Validic works with hospitals and healthcare providers to help them integrate data streams from many different apps and devices into one secure, easy-to-interact with pipe. This includes consumer devices like Fitbit and Jawbone, sports devices like Polar and Garmin, and, increasingly, medical devices -- anything that connects to a smartphone via Bluetooth.
"On the hospital level there are major challenges to integrate all these different devices, and yet it’s what needs to happen in order to take our healthcare system into the future," Beckland said. "When Validic comes along, we say ‘Look, you don’t have to worry about building all these integrations’ it’s like a load off their mind.
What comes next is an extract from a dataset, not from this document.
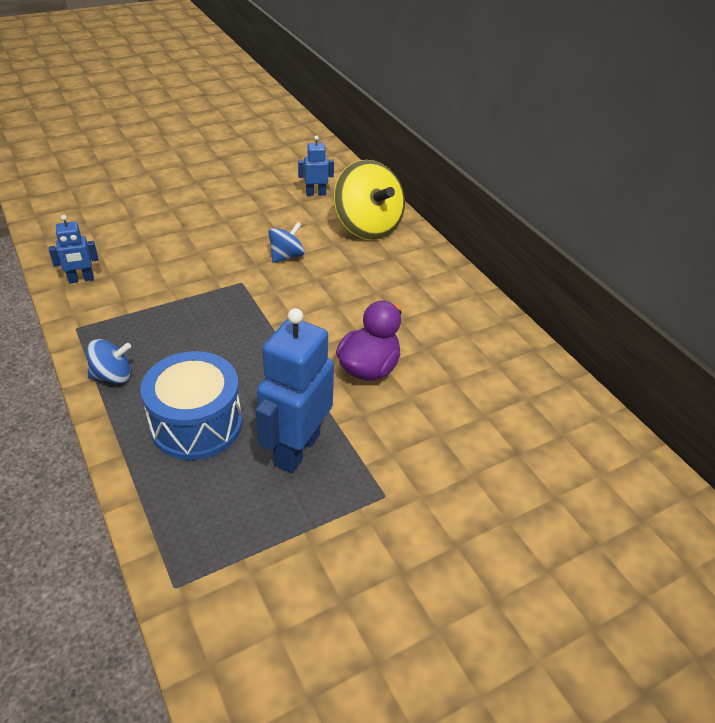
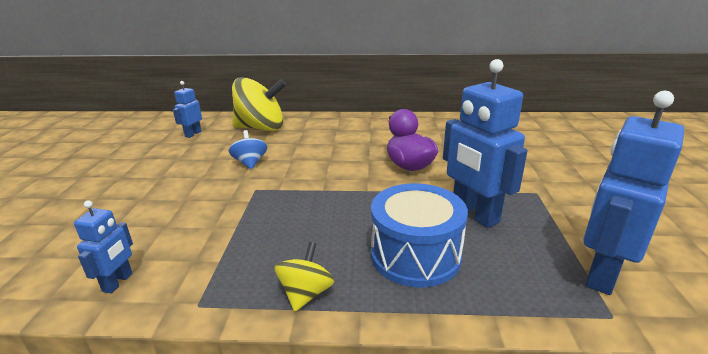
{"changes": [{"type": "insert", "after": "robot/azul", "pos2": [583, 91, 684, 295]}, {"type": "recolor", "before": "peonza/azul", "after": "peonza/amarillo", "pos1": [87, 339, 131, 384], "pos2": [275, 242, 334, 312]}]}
It’s the solution everybody was looking for but nobody knew what they were looking for."
Last month, Validic acquired their former partner Infometer. As MobiHealthNews reported at the time, the Infometer acquisition will allow Validic to focus more on clinical devices than it had previously. This is because Valdic's existing technology works on the API side, which only allows them to integrate with devices that already have their own companion app. But Infometer's technology works on the SDK side, allowing Validic to grab data directly from devices, including those that might not have an app.
"Our focus going forward is very clearly on clinical data and clinical devices," Beckland said. "We’re going to see a lot of that in the next year or so."
Beckland said that the recent attention on mobile health from Apple, Google, and Samsung doesn't really constitute competition from Validic, since those companies are all focused on consumer-facing, rather than provider-facing, integration. In fact, he said he expected the additional attention to create more users of mobile health, which would in turn create additional customers for Validic.